The main difficulty is that there are additional keys used to sign the packet. So the packet creation now goes:
- encode packet
- with place-holder for Message-Authenticator
- with place-holder for Cisco stuff
- sign packet with Cisco stuff
- and place into packet
- sign packet with normal shared secret
The encoding routine (or something before that) will need to know to create an "empty" attribute of the right length, filled with zeros.
After encode, but before signing, the packet has to be signed with the extra AES "key wrap" key.
Then, the packet can be signed like normal.
You don't need to add empty attributes, you just need to have the signing code pretend there were empty attributes, and then append the whole lot to the packet at the end. The way Message-Authenticator is handled currently is pretty annoying, it'd be good to avoid implementing additional signing in the same way.
Hmm... the simplest thing, TBH would then be to have the Cisco attribute always added as the last attribute in the packet. It can then do encode + sign as one operation. But that's fragile.
Perhaps a better solution would be to have the encode routine also encode a call stack of "additional operations" to do on the packet. Those additional operations could then be called during the signature phase.
That removes any special-case for Message-Authenticator. And lets you add additional AES key wrap using a standard framework.

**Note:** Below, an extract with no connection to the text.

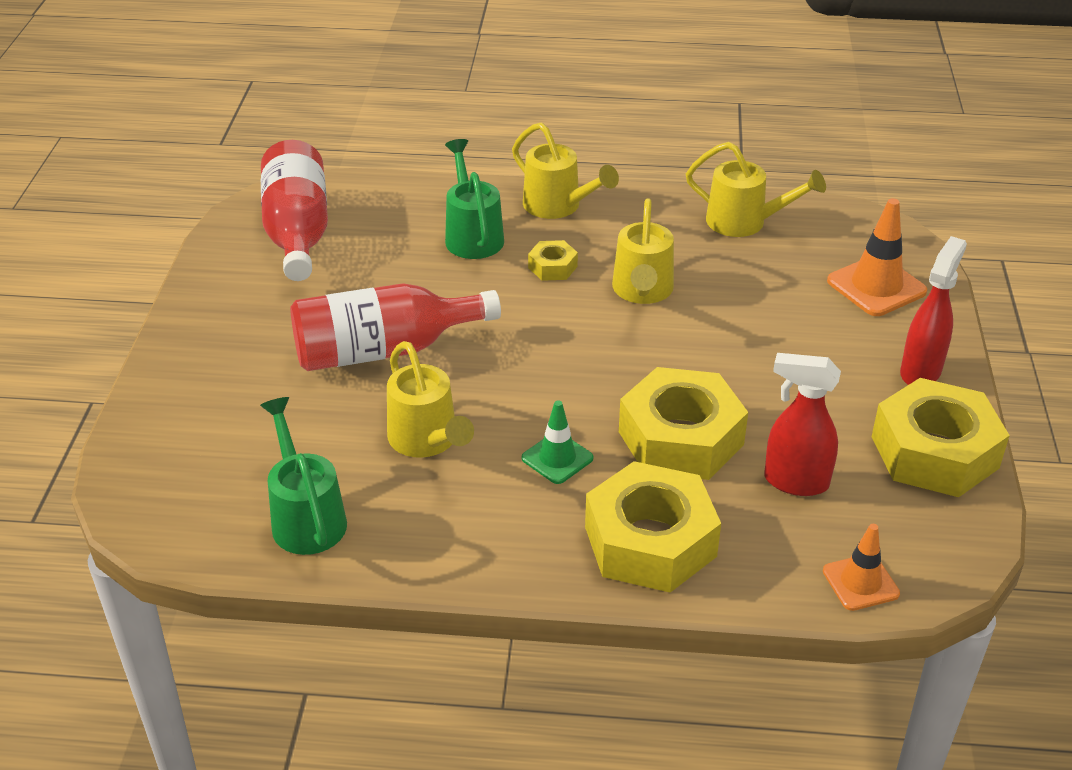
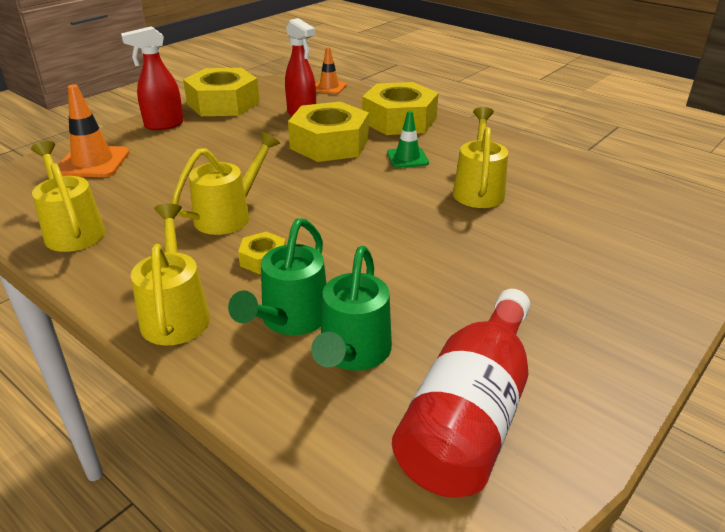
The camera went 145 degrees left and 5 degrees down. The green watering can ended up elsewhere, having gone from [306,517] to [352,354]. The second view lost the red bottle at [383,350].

Yes, that sounds reasonable.
So it's the Message-Authentication-Code attribute which is the pain to generate. The other attribute just carries keying material. There are really two parts to this, generating the MAC, and fixing all the calls to the mppe code so it can provide the keying material in the Cisco format.
Additional operations could be part of the encoder ctx structure. I guess we'd also need to validate the MAC when receiving key-wrapped packets?
It should probably be implemented as a module, run in the send Access-Accept phase.
The module can take care of grabbing the MPPE key attributes, copying the keys to a new attribute, and deleting the old attributes.
The module could also use a new API to say "hey, do a callback after encoding the packet, so that I can mangle the attribute some more".
That way the server core has minimal changes. Just an API for "remember callback", and "call callback before signing the packet"
The MAC should also be validated when receiving these packets. That's a little more difficult...
We should probably allow for custom extensions to the dictionaries... via encode=keywrap or something like that. Those can be parsed by the dictionary code. Then, the Cisco keywrap module could add a callback saying "that's me!" for sign / verify.
We should probably allow for custom extensions to the dictionaries... via encode=keywrap or something like that. Those can be parsed by the dictionary code. Then, the Cisco keywrap module could add a callback saying "that's me!" for sign / verify.
Yeah, definitely. We need to do that anyway for multi-protocol stuff.
We could also add a special mac=<foo> tag to certain attributes, which again hits a callback registered by a module. There are quite a few instances where that'd be useful.
After some thought, this looks to not be necessary. Few people implement it, and recent developments mean that these features are no longer necessary.